Fish is a great way to get lean protein with a light palate that compliments the warmer weather. It is also rich in a mineral called selenium, which protects the cells from damage and has been used in some cancer therapies. High in oil-soluble vitamins such as vitamin A needed for vision, healthy immune system and healthy cell growth, it is also a great source of potassium, an electrolyte mineral used to regulate blood pressure and cell uptake of nutrients, and omega-3s – the healthy fat often lacking in our typical Western diets.
Pair this fish with a delicious medley of root vegetable fries and you have a delicious, balanced summer meal that will takes less than an hour to make.
Whole Red Snapper Ingredients
2 whole gutted Red Snappers
2 tbsp oregano (dried or fresh and minced)
1 tbsp sea salt
handful of cilantro
Rinse fish place in baking pan (ceramic works best) on top of a large sheet of parchment paper. Rub sea salt and oregano and sprinkle some of the mixture inside the fish. Place tomato and cilantro on top fish. Lemon and dill will also work well. Wrap up fish in parchment paper firmly and place lid on pan. If you have a convection oven, use it and bring it up to maximum temperature (usually 230ºC) or 430ºF in oven. Should take 45 minutes to an hour. Fish flesh should flake off with fork when tested.
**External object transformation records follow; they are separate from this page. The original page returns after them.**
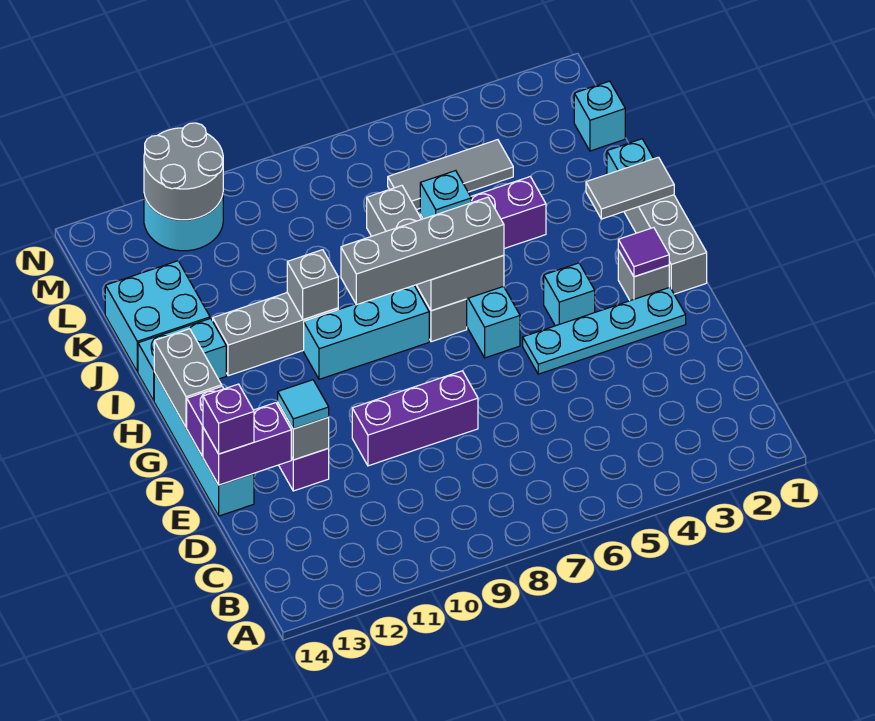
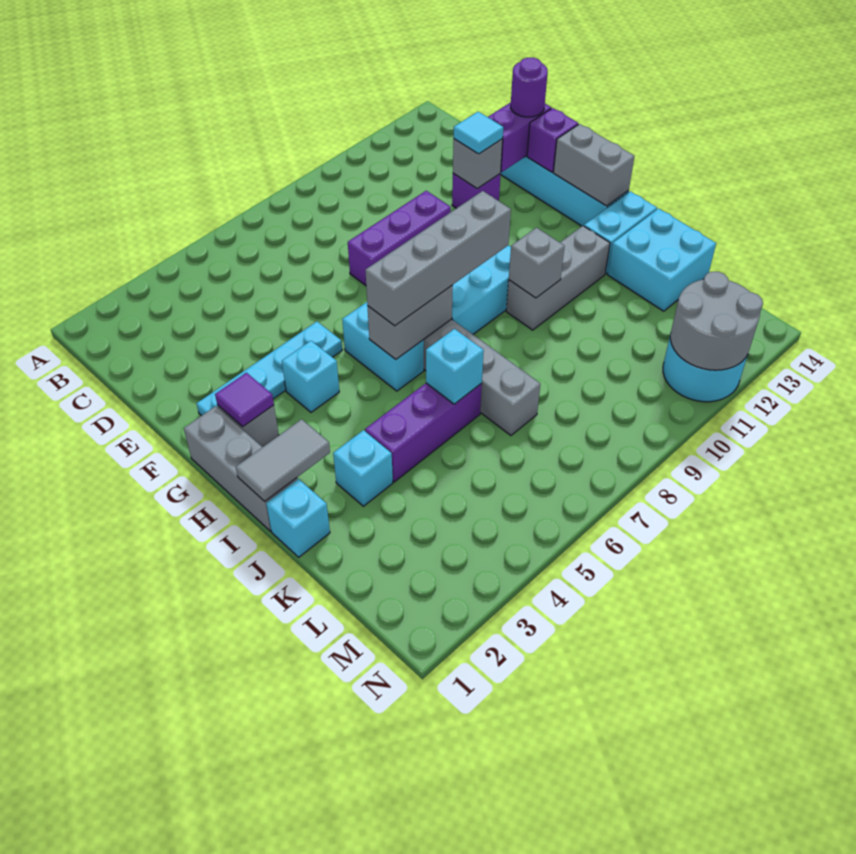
purple brick E14 level 3 -> purple round brick E14 level 3
cyan brick L1 level 1 -> cyan brick J3 level 1
grey tile L4:L6 level 1 -> none

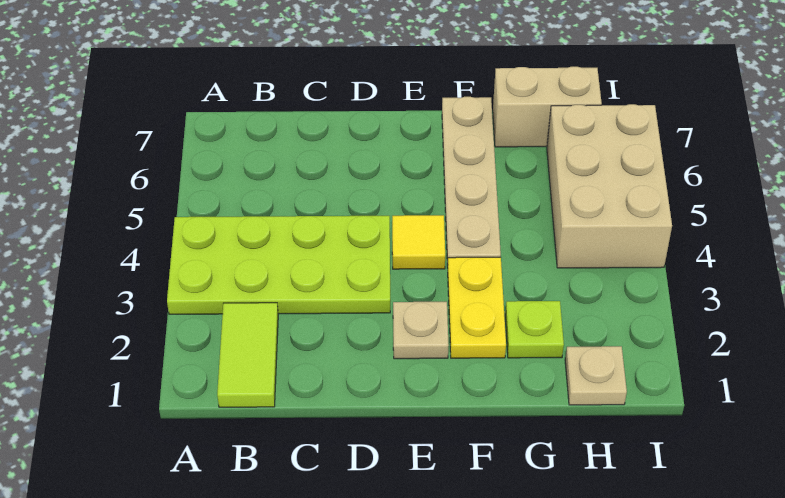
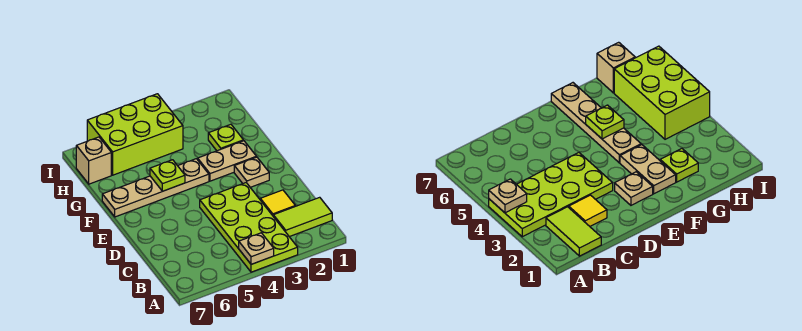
yellow tile E4 level 1 -> yellow tile C2 level 1
yellow plate F2:F3 level 1 -> tan plate F2:F3 level 1
none -> lime plate F5 level 2
tan brick G7:H7 level 1 -> tan brick H7 level 1
tan plate H1 level 1 -> tan plate A4 level 2
tan brick H4:I6 level 1 -> lime brick H4:I6 level 1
Root Vegetable Fries Ingredients
1 sweet potato
2 yellow beets
1 large parsnip
3 tbsp Barlean’s coconut oil
2 garlic cloves minced
1 tbsp oregano (dry of fresh and minced)
1 tsp sea salt
Cut root vegetables into even, thin fry shapes. Warm up coconut oil add in garlic, sea salt and oregano. Pour mixture over fries and toss thoroughly. Spread evenly parchment lined baking sheet. Bake in convection oven at 230ºC or in regular oven at 430ºF for half an hour. Fries should be soft all the way through and begin to become crispy on the outside. Leave in longer to crisp, using the broil for a few minutes may help.
Chef’s Note: Suggested sides for this plate include coleslaw or a baked butternut squash with butter and raw brown sugar dusting (pictured).